Using nutritional biomarkers to show that not all fats are the same
One way of adding objective information to this picture is to use ‘nutritional biomarkers’ – molecules found in the body that reflect the foods we eat. These can be measured in body tissues such as blood or urine, and can provide helpful additional information.
To improve their understanding of the link between dietary saturated fat consumption and the risk of developing type 2 diabetes, researchers in Cambridge studied saturated fatty acid blood biomarkers as a way to help distinguish between different types of saturated fat.
They developed a sophisticated method of high-speed blood analysis to study biomarkers from thousands of people across eight European countries. They found that saturated fatty acids can be associated with both an increased and decreased risk of developing type 2 diabetes, depending on the type of fatty acids present in the blood.

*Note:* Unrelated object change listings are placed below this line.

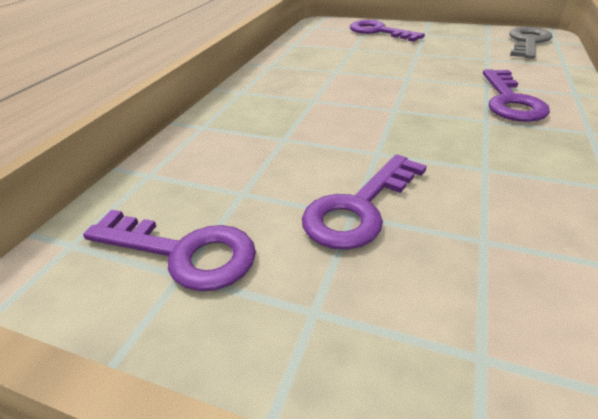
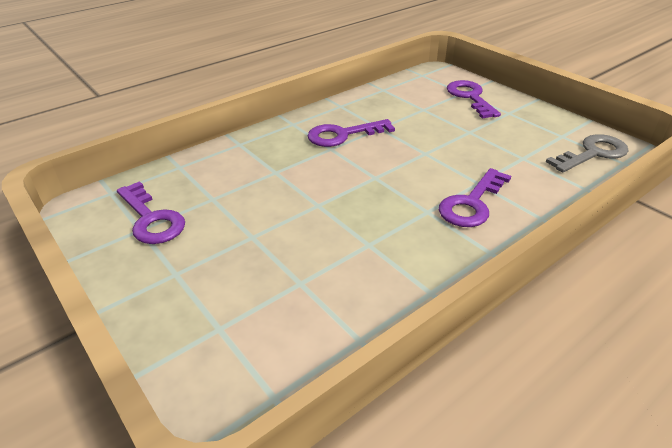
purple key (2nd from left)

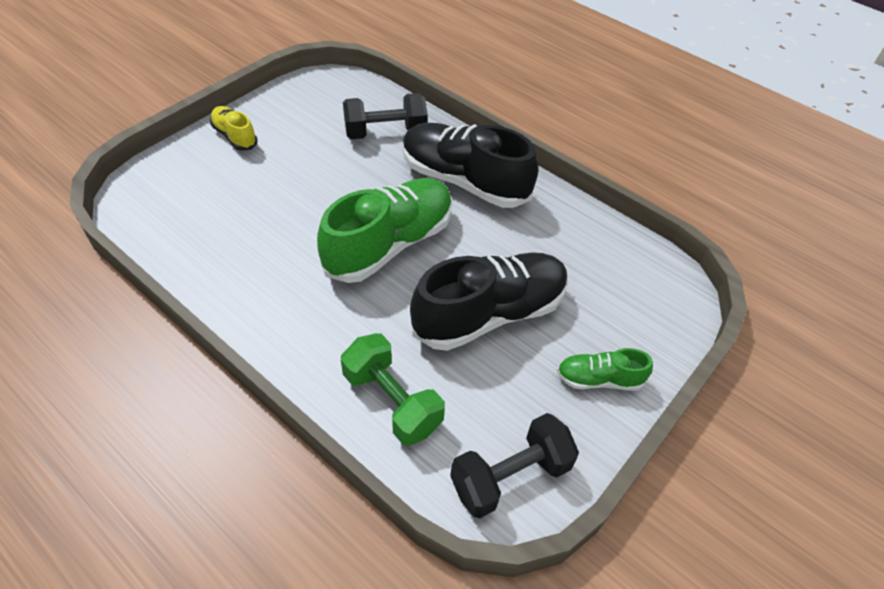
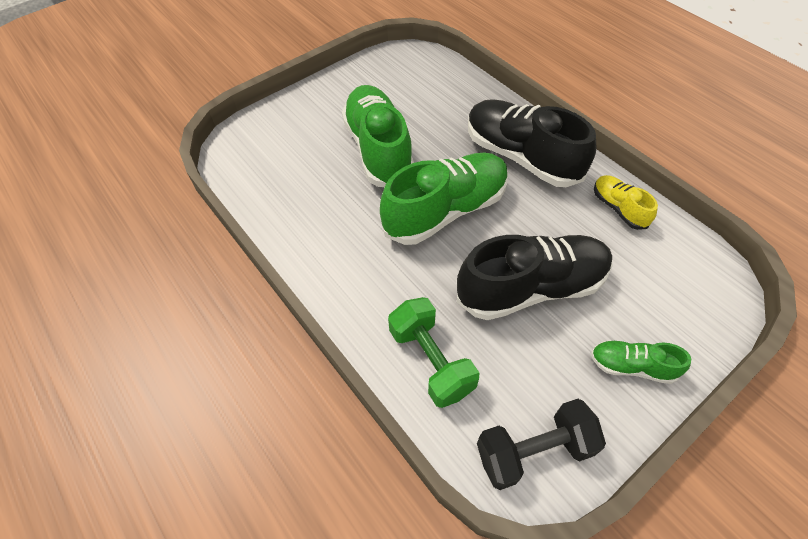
black dumbbell (1st from left in the first image); green shoe (1st from left); yellow shoe

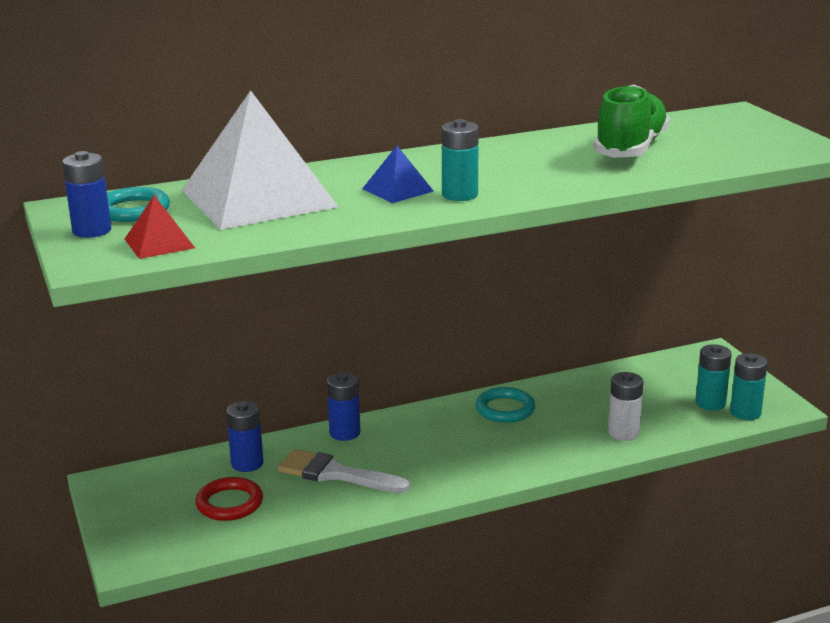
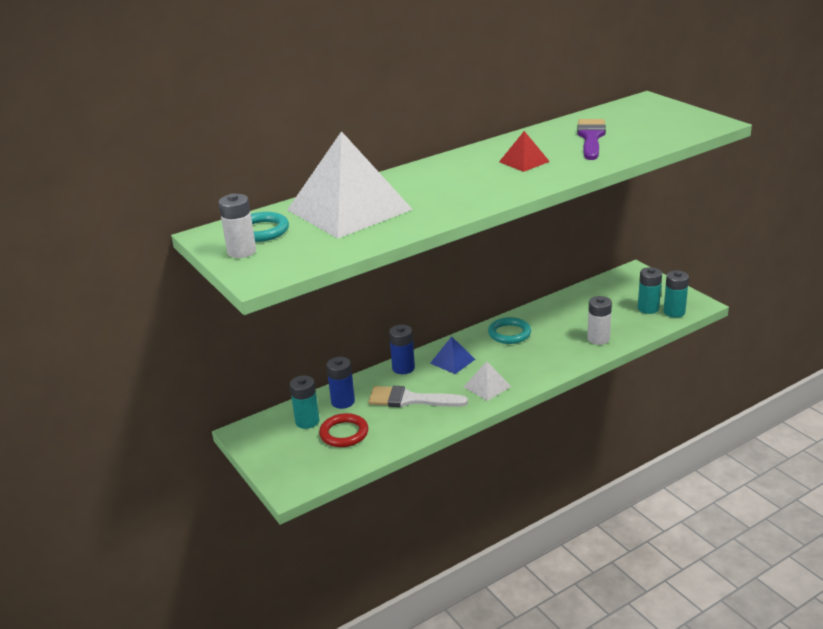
white pyramid (2nd from left); red pyramid; blue pyramid; turquoise battery (1st from left); purple brush; white battery (1st from left)

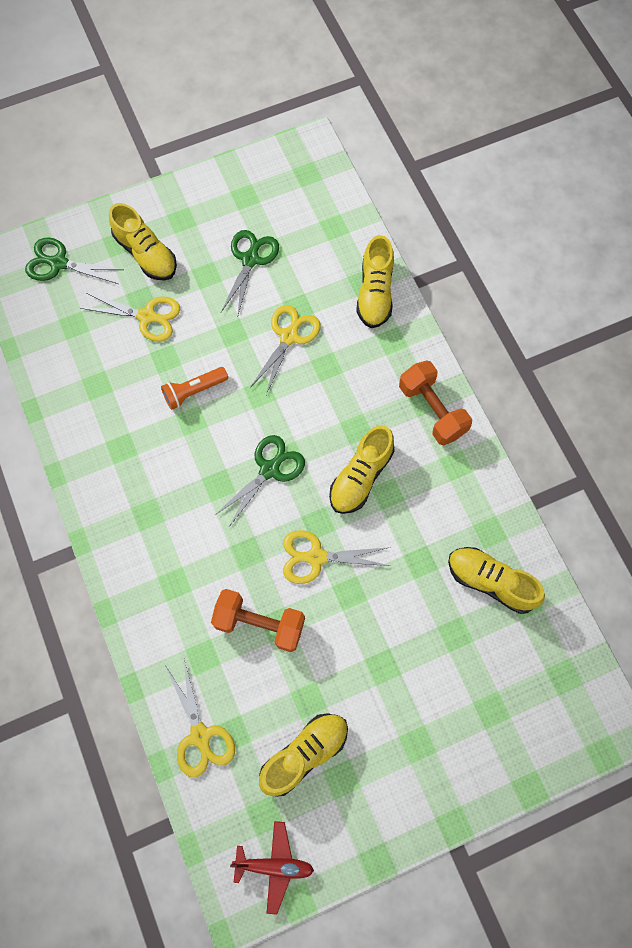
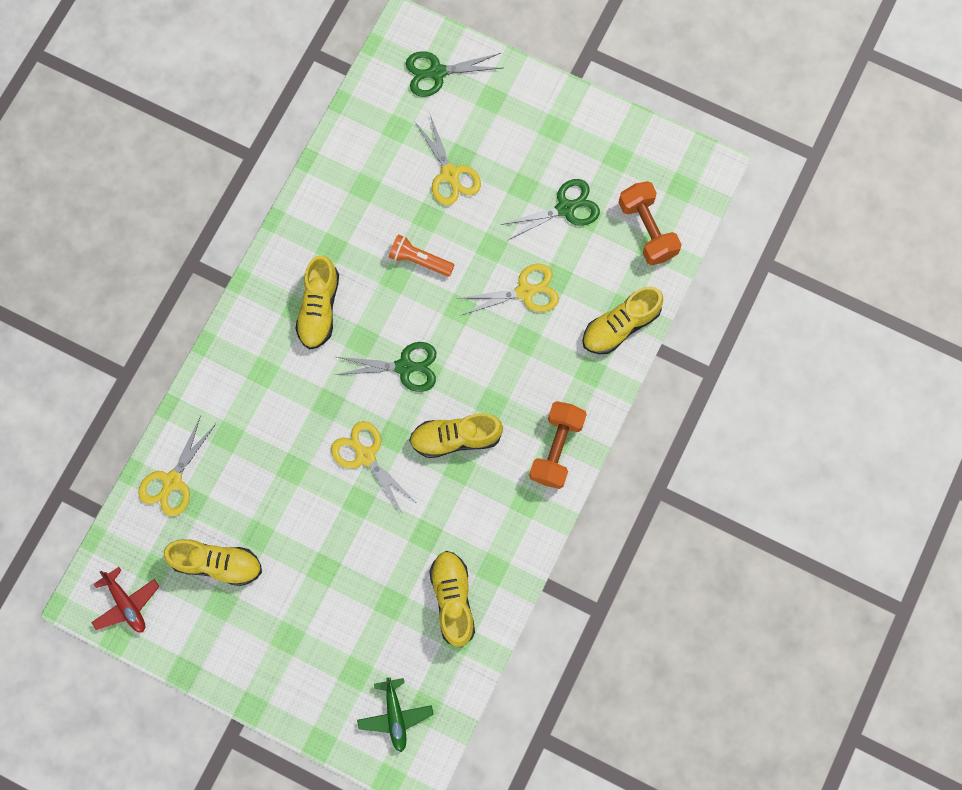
green plane; yellow shoe (2nd from left); orange dumbbell (2nd from left); green scissors (2nd from left)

These findings provide evidence that individual saturated fatty acids are not all the same. And they could partially explain recent other evidence that suggests some foods high in saturated fats, such as dairy products, could actually lower the risk of type 2 diabetes, while other high fat foods, such as red and processed meat, raise its risk.
Work remains to understand more about the precise relationship between what people eat and the chemicals found in their blood. However, in time, these types of findings could be used to help refine dietary guidance for everyone, and even as part of identifying groups of patients who could benefit from personalised lifestyle recommendations.